Na visão de Sertillanges, a mulher aparece restrita ao papel doméstico, não como agente intelectual. O exemplo que ele dá da esposa organizando o lar não é neutro — é carregado de uma visão de mundo onde a mulher não possui o direito (nem o espaço socialmente aceito) de se dedicar à vida intelectual, porque sua função seria justamente viabilizar a vida intelectual do marido. Se olharmos para a década de 1920 na Europa e em boa parte do mundo ocidental: As mulheres ainda lutavam pelo direito ao voto em vários países. Pouquíssimas universidades admitiam mulheres. A mulher intelectual era vista quase como uma figura transgressora — as que tentavam, enfrentavam barreiras sociais, familiares e institucionais.
Sertillanges, como clérigo católico e herdeiro de uma tradição intelectual cristã escolástica, provavelmente sequer considerava como possibilidade legítima a mulher exercer a vida intelectual da forma como propunha aos homens. E isso não é só um problema dele, mas de toda uma mentalidade de época. E mesmo hoje, em 2025, o estigma existe. Ainda há resquícios culturais que tentam definir a mulher por funções de cuidado, de suporte emocional e doméstico, e muitas vezes as intelectuais, cientistas, escritoras e pensadoras enfrentam esse ranço social que invisibiliza ou minimiza suas contribuições.

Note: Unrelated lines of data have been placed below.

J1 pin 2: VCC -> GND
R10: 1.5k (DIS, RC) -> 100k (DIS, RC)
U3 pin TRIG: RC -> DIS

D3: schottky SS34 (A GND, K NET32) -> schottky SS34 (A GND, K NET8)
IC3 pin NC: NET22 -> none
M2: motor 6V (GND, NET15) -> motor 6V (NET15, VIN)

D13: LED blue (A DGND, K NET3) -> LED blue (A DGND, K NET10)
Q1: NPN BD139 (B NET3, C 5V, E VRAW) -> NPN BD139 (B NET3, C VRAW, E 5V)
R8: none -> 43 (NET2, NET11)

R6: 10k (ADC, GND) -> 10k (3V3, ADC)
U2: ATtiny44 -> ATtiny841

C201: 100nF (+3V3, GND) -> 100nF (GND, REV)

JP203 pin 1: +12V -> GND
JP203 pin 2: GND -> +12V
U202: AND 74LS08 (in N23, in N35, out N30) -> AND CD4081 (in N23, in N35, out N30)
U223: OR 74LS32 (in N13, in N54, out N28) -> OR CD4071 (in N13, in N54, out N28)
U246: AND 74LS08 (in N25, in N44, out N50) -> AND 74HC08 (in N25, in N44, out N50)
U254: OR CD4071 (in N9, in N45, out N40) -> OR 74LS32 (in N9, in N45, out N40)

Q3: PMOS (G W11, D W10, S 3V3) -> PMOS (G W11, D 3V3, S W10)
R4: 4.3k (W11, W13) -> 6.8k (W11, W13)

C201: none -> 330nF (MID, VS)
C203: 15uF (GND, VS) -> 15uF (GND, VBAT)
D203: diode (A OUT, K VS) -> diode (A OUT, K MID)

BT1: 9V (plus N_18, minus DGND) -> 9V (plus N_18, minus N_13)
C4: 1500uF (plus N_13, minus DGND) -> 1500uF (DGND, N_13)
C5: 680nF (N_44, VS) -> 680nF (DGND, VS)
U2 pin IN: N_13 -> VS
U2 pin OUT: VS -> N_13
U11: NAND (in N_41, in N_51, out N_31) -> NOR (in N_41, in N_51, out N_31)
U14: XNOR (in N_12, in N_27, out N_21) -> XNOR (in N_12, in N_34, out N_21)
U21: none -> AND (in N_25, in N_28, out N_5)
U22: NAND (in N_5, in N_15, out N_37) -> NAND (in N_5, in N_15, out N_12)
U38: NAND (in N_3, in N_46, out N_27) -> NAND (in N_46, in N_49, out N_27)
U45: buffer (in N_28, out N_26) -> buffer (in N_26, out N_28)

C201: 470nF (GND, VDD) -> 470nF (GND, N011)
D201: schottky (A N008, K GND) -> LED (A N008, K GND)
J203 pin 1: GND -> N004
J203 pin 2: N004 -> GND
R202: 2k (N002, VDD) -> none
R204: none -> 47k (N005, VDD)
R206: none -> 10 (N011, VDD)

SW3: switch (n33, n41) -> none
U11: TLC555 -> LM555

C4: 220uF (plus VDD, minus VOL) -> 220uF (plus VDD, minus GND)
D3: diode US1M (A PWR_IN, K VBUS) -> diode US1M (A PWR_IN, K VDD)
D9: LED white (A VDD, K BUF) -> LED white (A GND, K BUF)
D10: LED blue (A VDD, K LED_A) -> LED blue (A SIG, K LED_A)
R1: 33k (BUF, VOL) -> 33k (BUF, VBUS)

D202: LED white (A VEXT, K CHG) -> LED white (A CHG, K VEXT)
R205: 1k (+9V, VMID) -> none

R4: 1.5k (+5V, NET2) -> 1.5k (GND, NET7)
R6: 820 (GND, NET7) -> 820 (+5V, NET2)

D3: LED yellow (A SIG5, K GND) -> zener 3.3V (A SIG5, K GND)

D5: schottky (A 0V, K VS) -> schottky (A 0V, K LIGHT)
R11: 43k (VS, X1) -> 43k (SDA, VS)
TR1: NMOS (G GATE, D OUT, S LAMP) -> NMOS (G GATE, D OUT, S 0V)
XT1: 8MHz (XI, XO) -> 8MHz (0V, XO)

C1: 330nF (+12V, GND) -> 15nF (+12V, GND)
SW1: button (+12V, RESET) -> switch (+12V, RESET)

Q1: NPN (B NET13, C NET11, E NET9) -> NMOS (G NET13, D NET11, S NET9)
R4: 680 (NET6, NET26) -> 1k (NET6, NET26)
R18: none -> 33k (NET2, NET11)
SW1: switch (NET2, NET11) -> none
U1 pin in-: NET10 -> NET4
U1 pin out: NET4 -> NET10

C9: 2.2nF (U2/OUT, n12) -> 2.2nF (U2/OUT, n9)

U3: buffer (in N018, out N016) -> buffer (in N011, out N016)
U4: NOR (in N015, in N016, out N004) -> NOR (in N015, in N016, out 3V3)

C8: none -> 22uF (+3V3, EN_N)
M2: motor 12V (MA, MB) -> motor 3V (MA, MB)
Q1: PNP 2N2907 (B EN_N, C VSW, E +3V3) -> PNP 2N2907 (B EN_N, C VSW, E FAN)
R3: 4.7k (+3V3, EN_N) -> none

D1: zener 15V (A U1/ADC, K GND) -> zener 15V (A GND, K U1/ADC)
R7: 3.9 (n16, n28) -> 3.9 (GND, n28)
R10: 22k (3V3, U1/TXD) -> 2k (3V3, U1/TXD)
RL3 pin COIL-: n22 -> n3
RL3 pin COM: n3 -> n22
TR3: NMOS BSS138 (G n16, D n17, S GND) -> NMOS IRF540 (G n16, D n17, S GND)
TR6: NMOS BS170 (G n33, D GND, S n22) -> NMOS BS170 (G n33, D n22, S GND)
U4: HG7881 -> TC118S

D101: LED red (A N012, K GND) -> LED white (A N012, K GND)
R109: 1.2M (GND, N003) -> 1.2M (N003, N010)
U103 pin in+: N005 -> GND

Bom, devido a todas essas discordâncias eu ia parar de ler o livro, mas fiz um proposito comigo mesma que nunca ia deixar um livro pela metade e ler até o final. Vou fazer isso, vou lê-lo com olhos críticos ( pensamento critico, como em toda leitura devemos fazer) acredito que tirando esses lapsos de tempo, o livro tenha algumas coisas boas que pode ser aplicadas na vida de leituras, de homens e mulheres. Todo texto é produto de seu tempo, com suas virtudes e suas sombras. E o bom leitor e historiador olha com esses olhos de analise e critica, lê até o fim, exercita o pensamento crítico e sabe separar o que serve e o que não serve — para hoje, para si, para sua prática e para a sociedade que se deseja construir.